Credo in Unum Deum.

I believe in one God, who is eternal, immortal and indestructible. He (I will stick to the conventional male pronoun, at least for now) is omnipotent, in that he can do anything that is not logically impossible - he cannot create square circles, but can do anything allowed by logic - and is the creator and sustainer of the Universe we live in, and any others that might exist.

By 'eternal' I mean that God exists forever - he existed before the 'Big Bang', and will go on existing after the Universe has reached thermodynamic equilibrium, or 'Heat Death', which it must do at some future point, according to the Second Law of Thermodynamics, when all motion ceases.

I concur with the First of the Church of England's XXXIX Articles of Religion that God is 'without body, parts and passions.' The attribute of 'impassibility' may be a late Greek addition, and nothing much to do with the Jewish God we see in the Tanakh, or Jewish Bible (Christian 'Old Testament') but it makes sense, given what I shall say below. The First of the XXXIX Articles is also consistent with the view that God, from a metaphysical perspective, has the attributes of 'simplicity' and 'unity'.

God is also omnipresent, in that he is everywhere and everywhen in the Universe - present at all times and places within it, as well as beyond it. The same would also be true of any and every other Universe that may exist. God is both transcendent and immanent.

He is omniscient, knowing absolutely everything there is to know - and his omniscience includes foreknowledge. The Heisenberg Uncertainty Principle, which applies to humans, does not apply to God, as A.H. Compton pointed out to Niels Bohr. God knows the exact positions and momenta of every last electron, proton, neutron, photon, neutrino, etc., in the Universe at any given time - as well as the thoughts, words and deeds of each and every one of us. Nothing escapes him, nothing is hidden from him - nor has it been since before the dawn of time, and nor will it be - not ever.

We are supposed to believe that God is supremely good - that, in fact, he is perfect, and the source of all good, the supreme legislator and judge of the Universe, who is also compassionate, merciful and loving towards all the beings he has created.

If this is the case, why is there evil in the Universe? That there is death and unavoidable suffering is consistent with the Second Law of Thermodynamics, and with the very nature of physical and biological existence. Death is not, as St Paul believed, the result of Adam's sin (Romans 5:12, 6:23), but has existed for as long as life itself has, about 3.7 billion years. Nowadays, the 'death' he refers to is interpreted as spiritual, rather than physical, death, but palaeoanthropology - and biology - tell us that Homo sapiens, which emerged about 250,000 years ago in Africa, could not, and did not, originate with a single pair. The story of Adam and Eve, the Garden of Eden, the Serpent, and the Tree of the Knowledge of Good and Evil, is mythology, not history.

The standard answer is that God must not do anything which interferes with the human exercise of free will, even if they exercise their free will to cause unnecessary suffering and/or death to other human beings or non-human animals.
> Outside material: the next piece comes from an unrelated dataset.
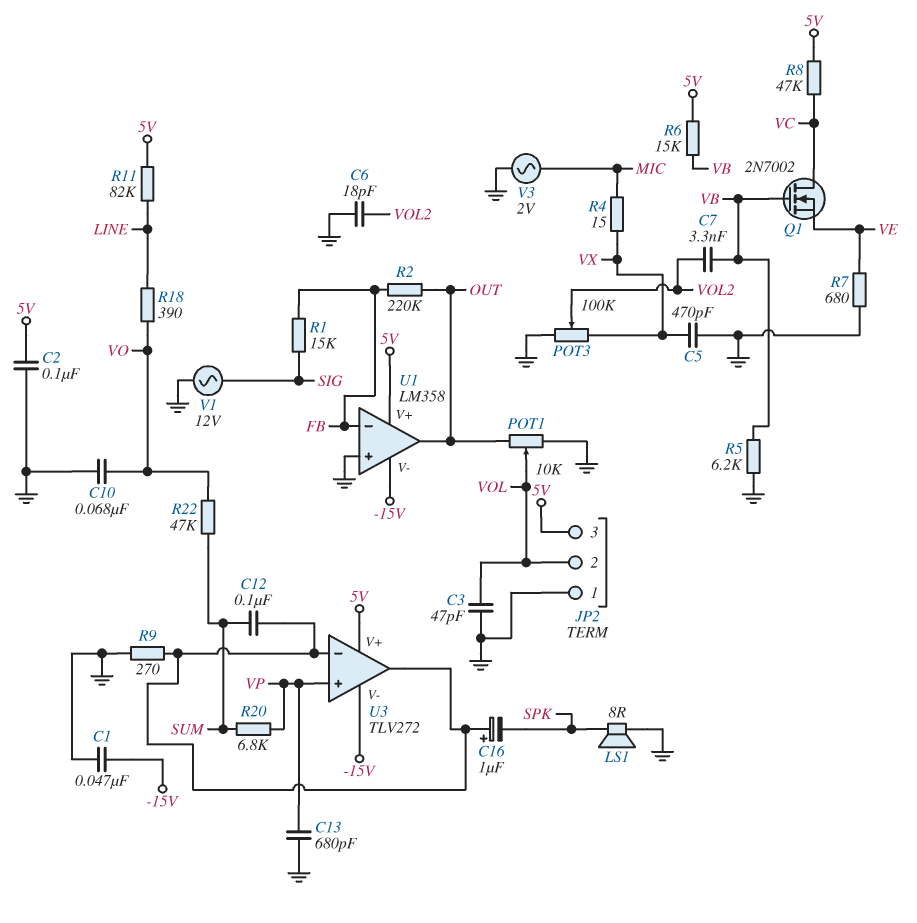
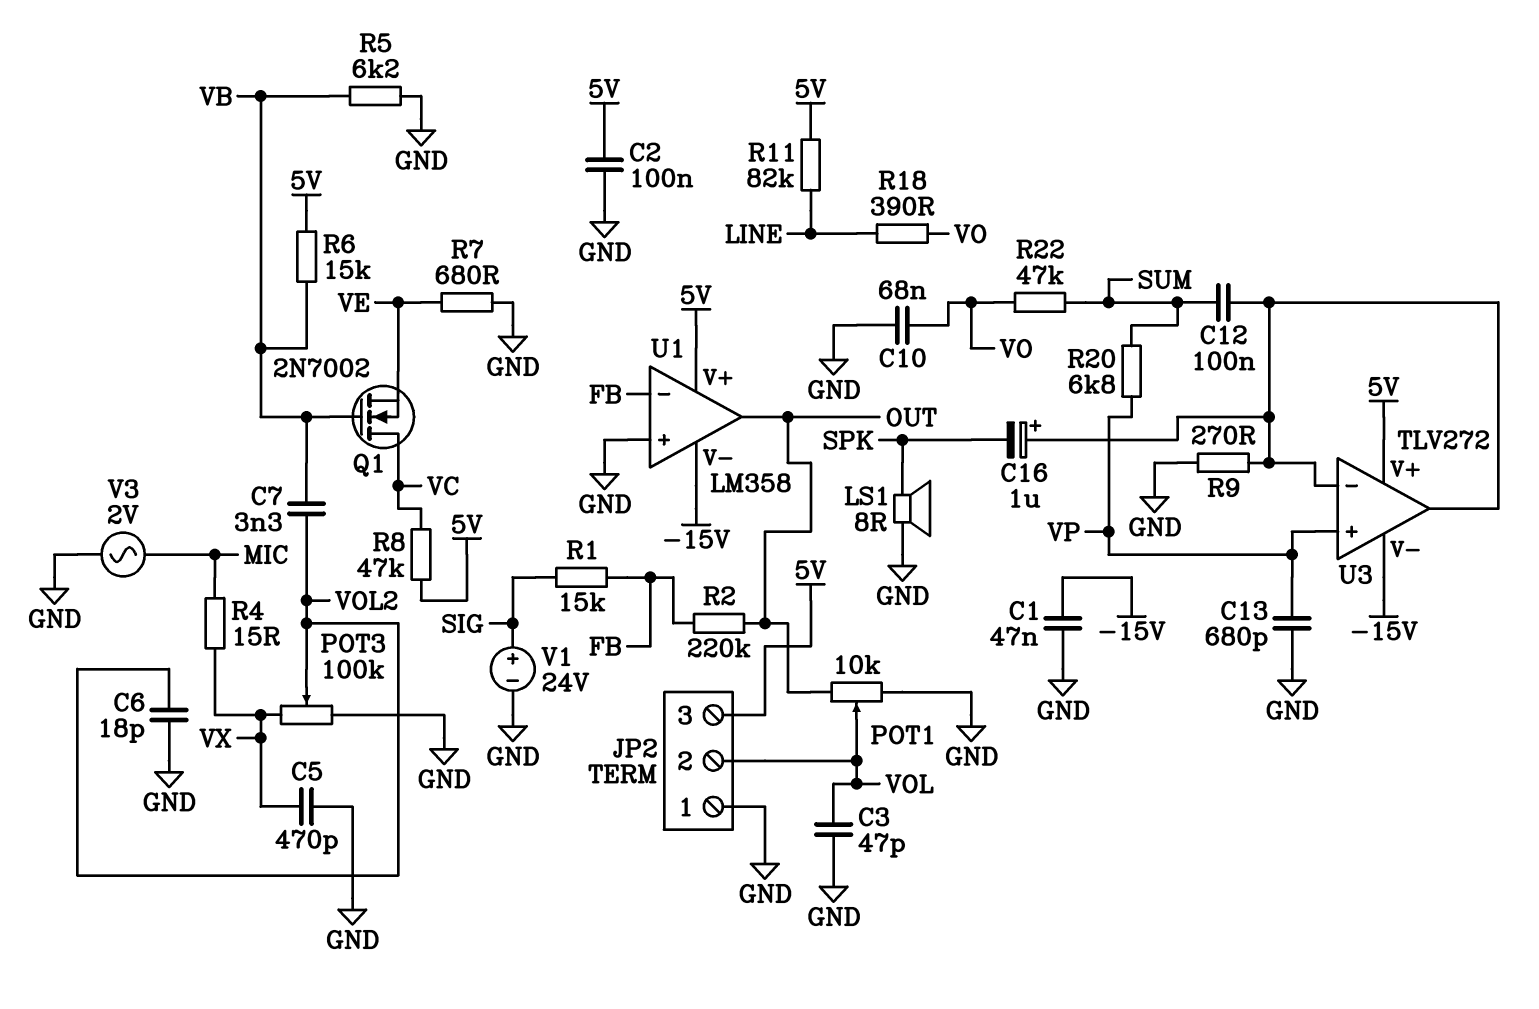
V1: AC 12V (GND, SIG) -> 24V (plus SIG, minus GND)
This answer is obviously dependent for its success on human beings possessing free will. If all their actions are determined, it fails.

I would like to believe in what is called 'libertarian free will'; without it, the concepts of moral and criminal responsibility are null and void. Unfortunately, this fact is insufficient, of itself, to negate determinism.

If God is the cause of the Universe's existence, which he is; and of that of everything in it, at all times and in all places within it, which he is; then is he not also the primary cause of all events within it? 'Quantum indeterminacy' - and any and every other kind of indeterminacy - doesn't apply to God, anymore than the Heisenberg Uncertainty Principle does.

There is no 'free will'. All our actions are determined - indeed, have been predetermined since the dawn of time. Consequently, no-one has any responsibility for his or her actions, except for God, who is the cause of all the evil in the Universe, as well as all the good. Why? It makes no sense!

If God was aware, even before the 'Big Bang', of the events of the Holocaust, of the Killing Fields of Cambodia, and of the current massacre of innocent civilians in Gaza, why did he do nothing to prevent them, and why is he doing nothing to prevent yet more slaughter? Is he not, in fact, the ultimate cause of these events, and does he not endorse them? So much for being the 'God of love'!

The French novelist Stendahl (according to Albert Camus) claimed that 'God's only excuse is that he does not exist.' In my view, God doesn't have that excuse.

In my humble opinion, God has every single one of the traditional divine attributes, except that of omnibenevolence, or supreme goodness. That is the way I account for the simultaneous existence of an omnipotent, omniscient and omnipresent deity with evil in the world.

That there exists a universal law of good, I do not doubt - but it has nothing to do with God, or his will. It is the Dao, or dharma, and it would be incumbent upon all of us to obey it, if we were free to do so. It is every bit as eternal and indestructible as God is. I wish God did obey it, but all the evidence points in the opposite direction.